Was ist Traffic Flood?
Traffic Flood ist eine über die TCP-Verbindung durchgeführte Art DoS Angriff auf einen Webserver. Der Angreifer sendet dabei massenweise TCP-Anfragen mit dem Ziel, den Server lahmzulegen oder die Performance signifikant zu senken.
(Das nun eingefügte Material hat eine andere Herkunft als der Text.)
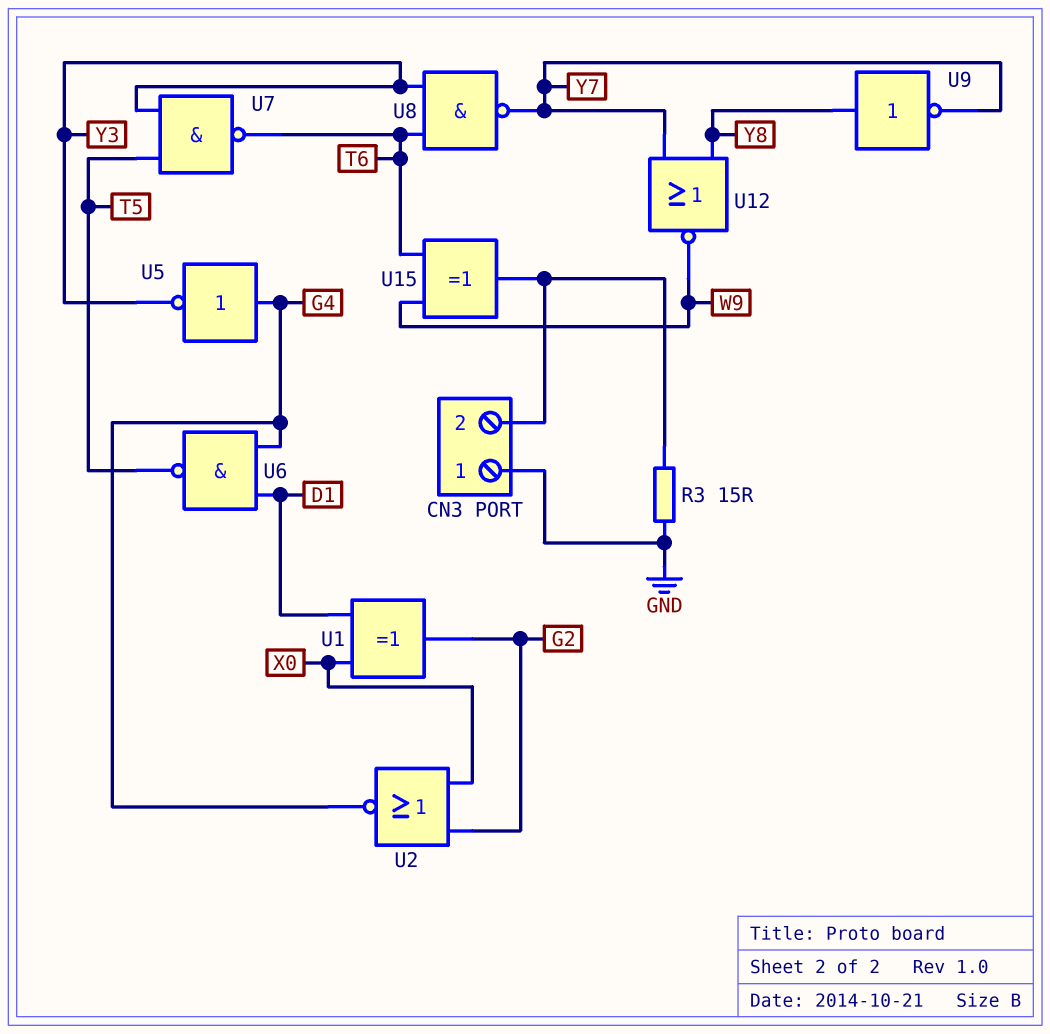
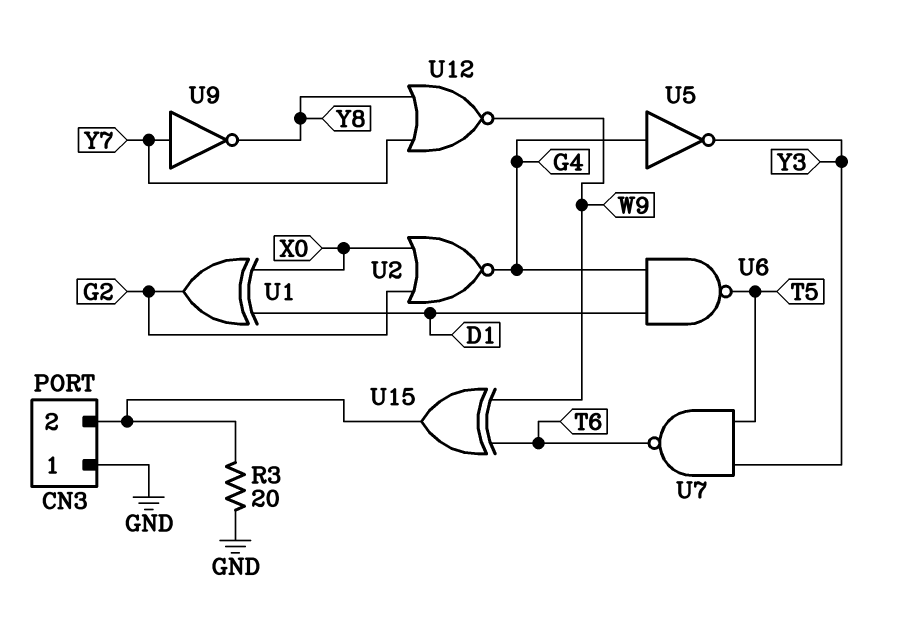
R3: 15 (CN3/2, GND) -> 20 (CN3/2, GND)
U8: NAND (in T6, in Y3, out Y7) -> none
U9: NOT (in Y8, out Y7) -> NOT (in Y7, out Y8)

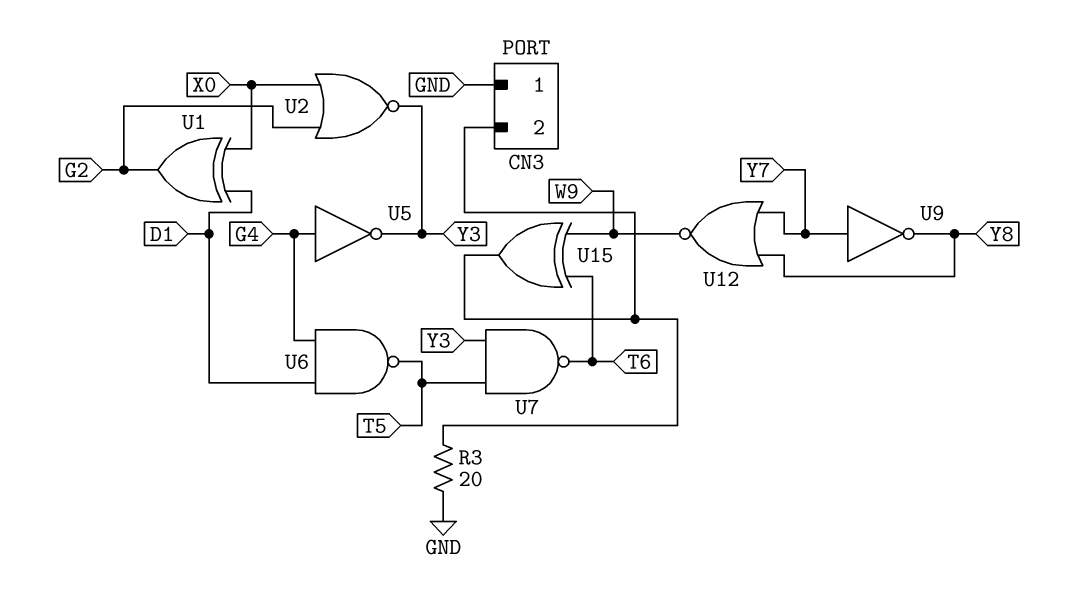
U2: NOR (in G2, in X0, out G4) -> NOR (in G2, in X0, out Y3)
Wie findet Traffic Flood statt?
Der Angreifer öffnet für eine einzelne Abfrage viele Verbindungen gleichzeitig und kann mit einer Connect Attack oder Closing Attack zwei Schwachstellen ausnutzen. Die Connect Attack findet während des Verbindungsaufbaus statt, die Closing Attack beim Schließen der Verbindung. Bei der Connect Attack werden massenweise gefälschte TCP-Verbindungen mit unvollständigem HTTP-Request hergestellt, bis der Server durch die Anfragen überlastet ist. Die Closing Attack erfolgt während der abschließenden Schritte einer TCP-Verbindung.
Wie schützen sich Betreiber eines Servers?
Schutz vor Traffic Flood und anderen DoS Angriffen erfolgt auf mehreren Ebenen mithilfe von DDoS-Protections. Diese Programme untersuchen den Traffic und filtern „schädlichen“ Traffic aus. Für die Einrichtung solch eines Programms muss der Administrator meist die Domain-DNS-Einträge ändern, die eigene Domain wird dann erst auf einen Server des Programms geleitet. Handelt es sich um „guten“ Traffic, leitet der Server den Verkehr an den eigentlichen Server weiter. Der Traffic kann nach bekannten Angriffsmustern gefiltert werden, das betrifft Angriffe wie NTP-Reflection, UDP Flood auf Port 80 und DNS-Reflection. Mit dynamischer Trafficfilterung lassen sich Angriffe wie DNS-Floods, SYN-Floods und Invalid Packets filtern.